Kromosom pada makhluk hidup diturunkan separuh dari pihak ayah dan separuhnya lagi dari pihak ibu. Dan pada manusia, bentuknya menyerupai pita serta berjumlah 46. Dokter Madeleine Jasin, Sp.A., dari RSCM menjelaskan, “Manusia normal akan lahir dengan sepasang kromosom 21. Kendati demikian, bayi dengan penyakit down syndrome memiliki kelebihan kromosom 21. Yang seharusnya hanya 2, malah ada 3. Akhirnya, jumlah keseluruhan kromosom dalam tubuh pun menjadi 47.” Kromosom ini terbentuk akibat kegagalan sepasang kromosom untuk saling memisahkan diri ketika terjadi pembelahan.

Berkenalan dengan Down Syndrome

Down syndrome pertama kali ditemukan pada tahun 1866 oleh dr. John Longdon Down. Down syndrome dalah kondisi keterbelakangan fisik dan mental anak yang diakibatkan adanya kelainan genetik atau ketidaknormalan perkembangan kromosom. Data di tahun 2016, kata dr. Dinda Derdameisya, Sp.OG., dari Brawijaya Women and Children Hospital, menunjukkan bahwa terdapat 4 juta anak penderita down syndrome di dunia.

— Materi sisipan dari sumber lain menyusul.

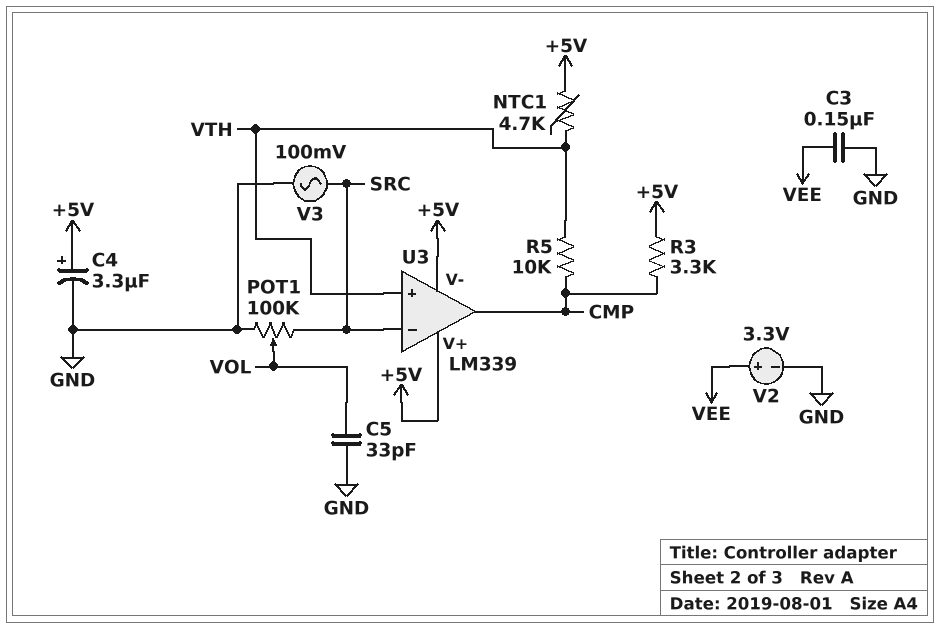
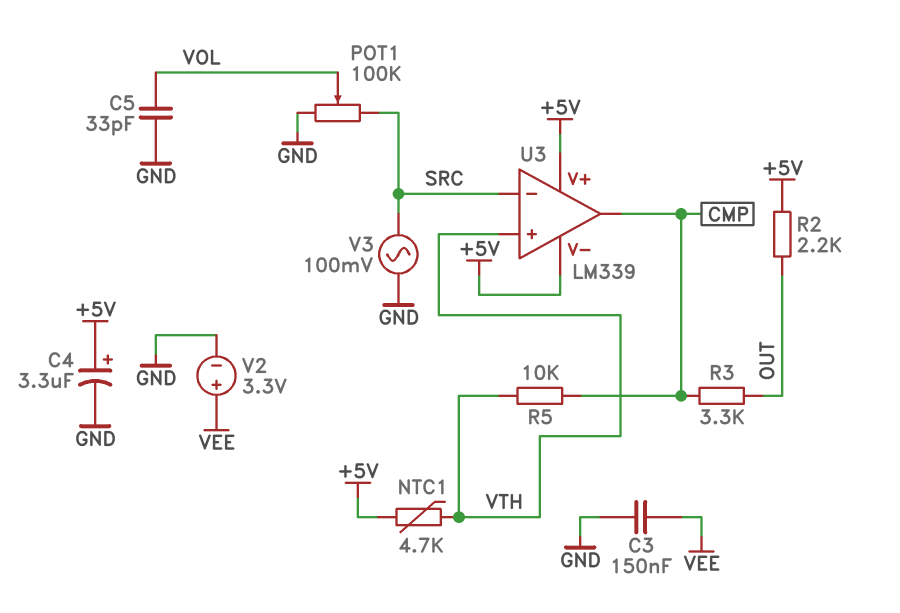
R2: none -> 2.2k (+5V, OUT)
R3: 3.3k (+5V, CMP) -> 3.3k (CMP, OUT)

Penderita down syndrome memiliki ciri-ciri fisik khusus, yaitu memiliki tubuh yang relatif pendek, kepala lebih kecil dari ukuran normal, hidung yang datar menyerupai orang Mongoloid, kontraksi otot lemah, serta telinga yang kecil dan cenderung lebih rendah dari mata. Keadaan fisik ini juga ditunjang dengan keterlambatan tumbuh-kembang. Berbeda dengan autisme, sampai sekarang belum ada studi klinis yang menyatakan gender tertentu lebih banyak mengalami down syndrome.

Sayangnya, hingga saat ini down syndrome tidak dapat dikoreksi dengan metode intervensi apapun. Dan menurut dr. Dara, pengguguran kandungan karena masalah down syndrome tidak diperkenankan di Indonesia. Padahal, dr. Madeleine menuturkan, masalah tersebut juga membuat penderitanya berisiko lebih tinggi mengalami kelainan jantung, infeksi saluran napas, kelainan mata, serta kelainan darah. “Kelainan kromosom akan berdampak pada banyak organ, mulai dari kepala, telinga, mata, otak, jantung, dan lain-lain. Penanganannya harus disiplin dan meliputi keseluruhan,” terangnya.

Pentingnya Deteksi Dini

Deteksi dini selama kehamilan sangat diperlukan supaya dokter dan orangtua bisa langsung mendiskusikan penanganan apa yang terbaik bagi sang anak. Misalnya bisa langsung dilakukan evaluasi kelainan jantung dan lain sebagainya. Setelah lahir, anak dengan down syndrome diharapkan mendapatkan fisioterapi agar bisa menyusu dengan baik, mendapatkan pemeriksaan mata setiap 2 tahun sekali, pemeriksaan telinga setiap 1-2 tahun sekali, maupun pemeriksaan jantung secara berkala.

Skrining OSAS (Obstructive Sleep Apnea Syndrome) pun perlu dilakukan ketika usia mereka mencapai 4 tahun. Sebab, jelas dr. Madeleine, hampir 50 persen anak dengan down syndrome mendengkur dan mengalami apnea atau henti napas sejenak saat tidur. Jika terdapat kondisi kesehatan tertentu, misalnya kekurangan hormon tiroid atau masalah jantung, anak dengan down syndrome bisa pula diberikan obat-obatan.

Dengan terapi yang disesuaikan dengan kondisi kesehatan, serta stimulasi dan pendidikan yang tepat setelah lahir, bukan tidak mungkin anak-anak dengan down syndrome mampu tumbuh dan berkembang secara optimal, supaya dapat memenuhi kebutuhan dasarnya sendiri ketika dewasa kelak.